Echimyidae is a family consisting of 88 extant species in 22 genera. These species are divided into three subfamilies: Caterodontinae, containing a single species; Echimyinae, containing 75 species in 18 genera, and Euryzygomatomyinae, containing 12 species in 3 genera.

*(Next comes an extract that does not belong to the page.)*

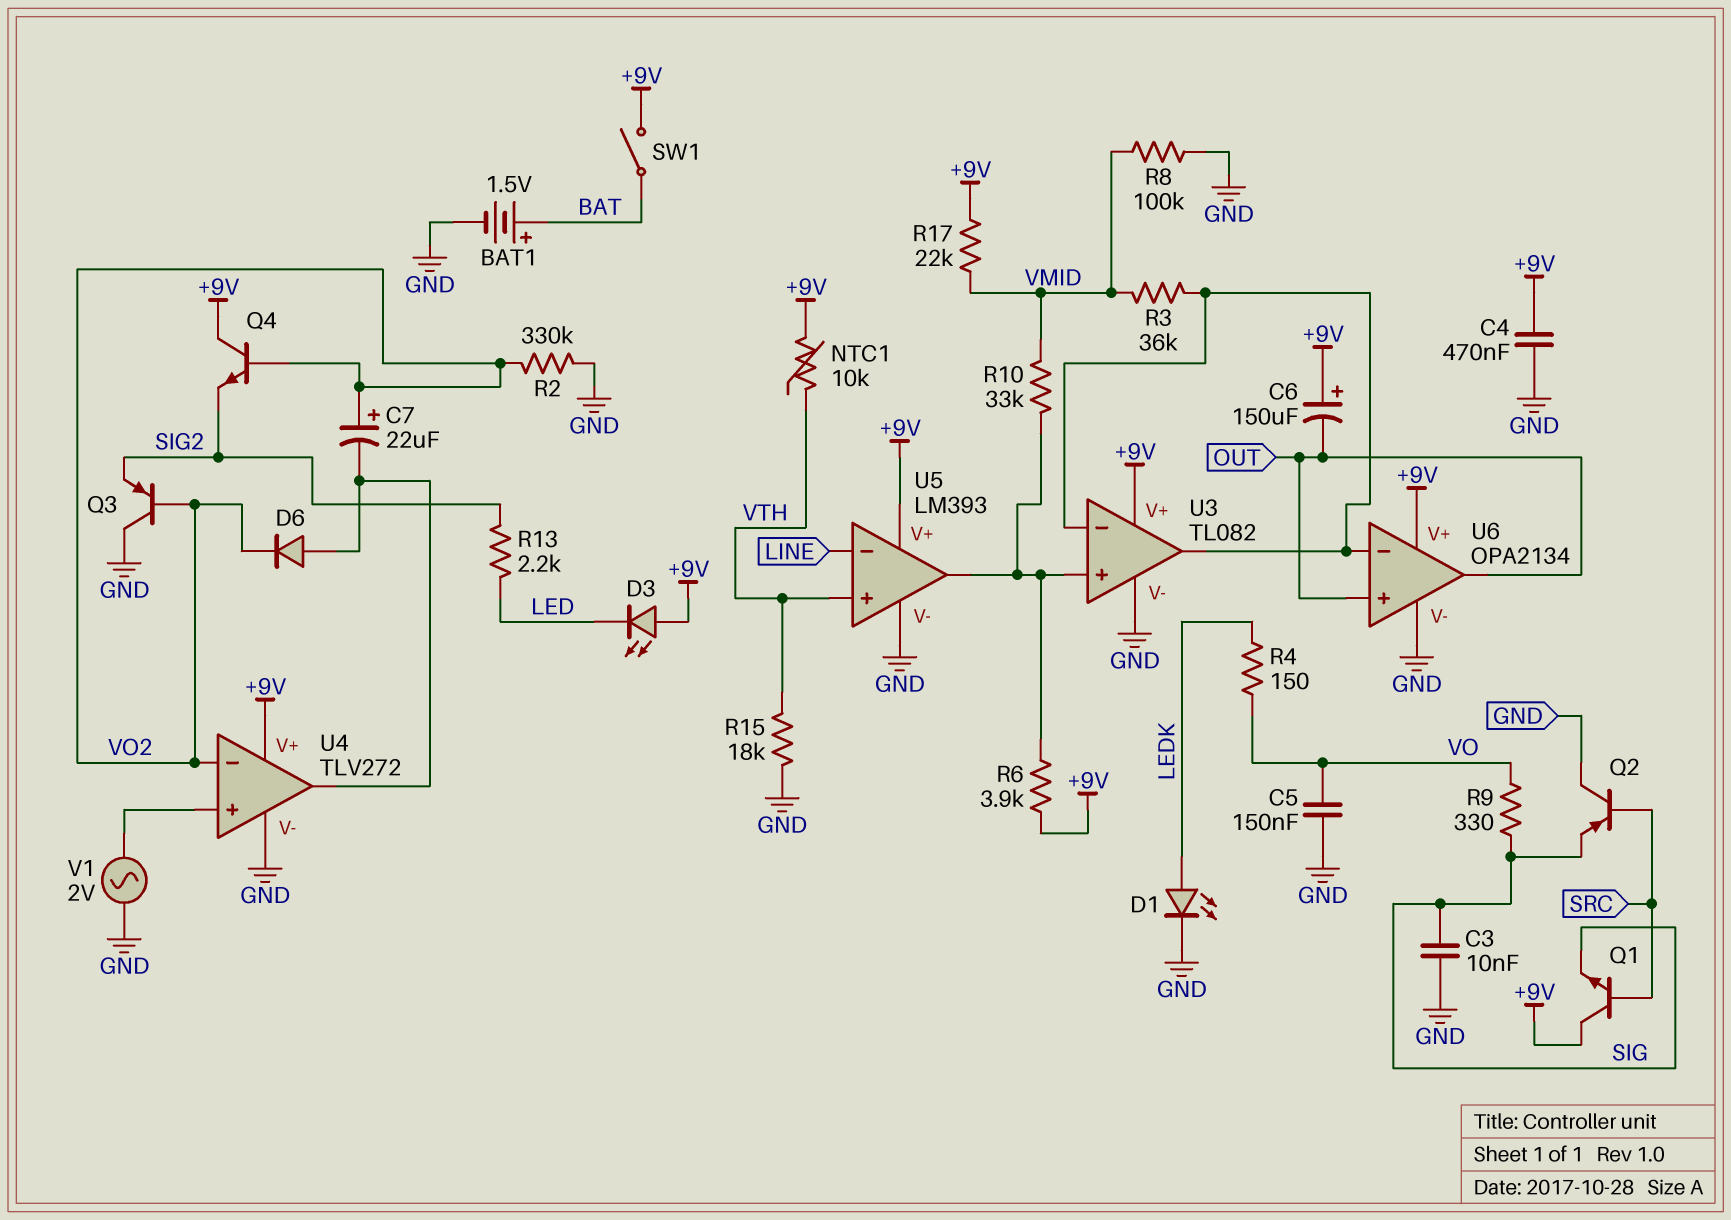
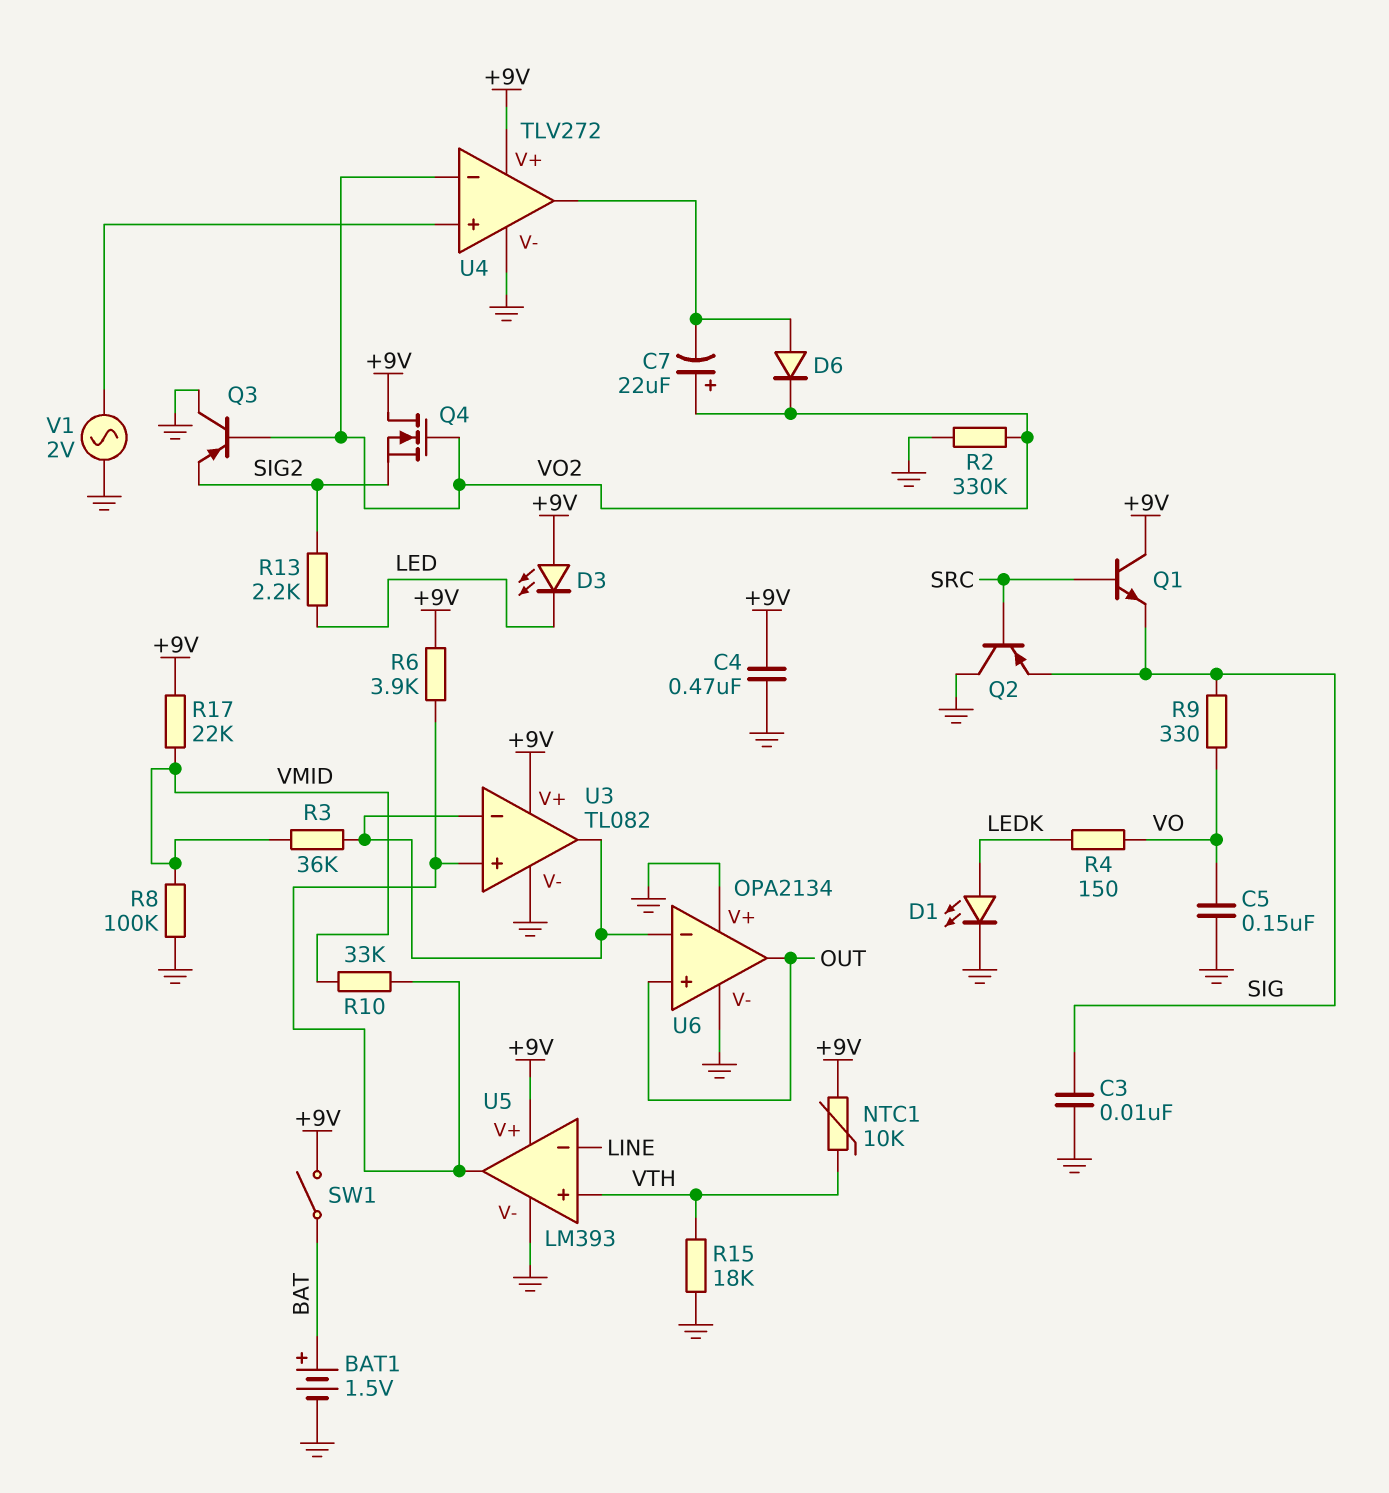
C6: 150uF (plus +9V, minus OUT) -> none
Q4: NPN (B VO2, C +9V, E SIG2) -> NMOS (G VO2, D +9V, S SIG2)
U6 pin V+: +9V -> GND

Additionally, the subfamily Heteropsomyinae, containing 6 species in 3 genera, was driven extinct during the modern era due to the European colonization of the Americas, with some species surviving until the 1900s.

- Family Echimyidae
  - Subfamily Caterodontinae
    - Genus Carterodon (Owl's spiny rat): one species
  - Subfamily Echimyinae
    - Genus Callistomys (painted tree-rat): one species
    - Genus Dactylomys (bamboo rats): three species
    - Genus Diplomys (soft-furred spiny rats): two species
    - Genus Echimys (spiny tree-rats): three species
    - Genus Hoplomys (armored rat): one species
    - Genus Isothrix (brush-tailed rats): six species
    - Genus Kannabateomys (Atlantic bamboo rat): one species
    - Genus Lonchothrix (tuft-tailed spiny tree-rat): one species
    - Genus Makalata (armored tree-rats): three species
    - Genus Mesomys (spiny tree-rats): four species
    - Genus Myocastor (nutria): one species
    - Genus Olallamys (olalla rats): two species
    - Genus Pattonomys (speckled tree-rats): five species
    - Genus Phyllomys (Atlantic tree-rats): thirteen species
    - Genus Proechimys (spiny rats): twenty-two species
    - Genus Santamartamys (red-crested tree-rat): one species
    - Genus Thrichomys (punarés): four species
    - Genus Toromys (giant tree-rats): two species
  - Subfamily Euryzygomatomyinae
    - Genus Clyomys (broad-headed spiny rat): one species
    - Genus Euryzygomatomys (Fischer's guiara): one species
    - Genus Trinomys (Atlantic spiny rats): ten species
  - Subfamily Heteropsomyinae
    - Genus Boromys (Cuban cave rats): two species
    - Genus Brotomys (edible rats): two species
    - Genus Heteropsomys (Puerto Rican cave rats): two species

==Echimyids==
The following classification is based on the taxonomy described by the reference work Mammal Species of the World (2005), with augmentation by generally accepted proposals made since using molecular phylogenetic analysis, as supported by both the IUCN and the American Society of Mammalogists.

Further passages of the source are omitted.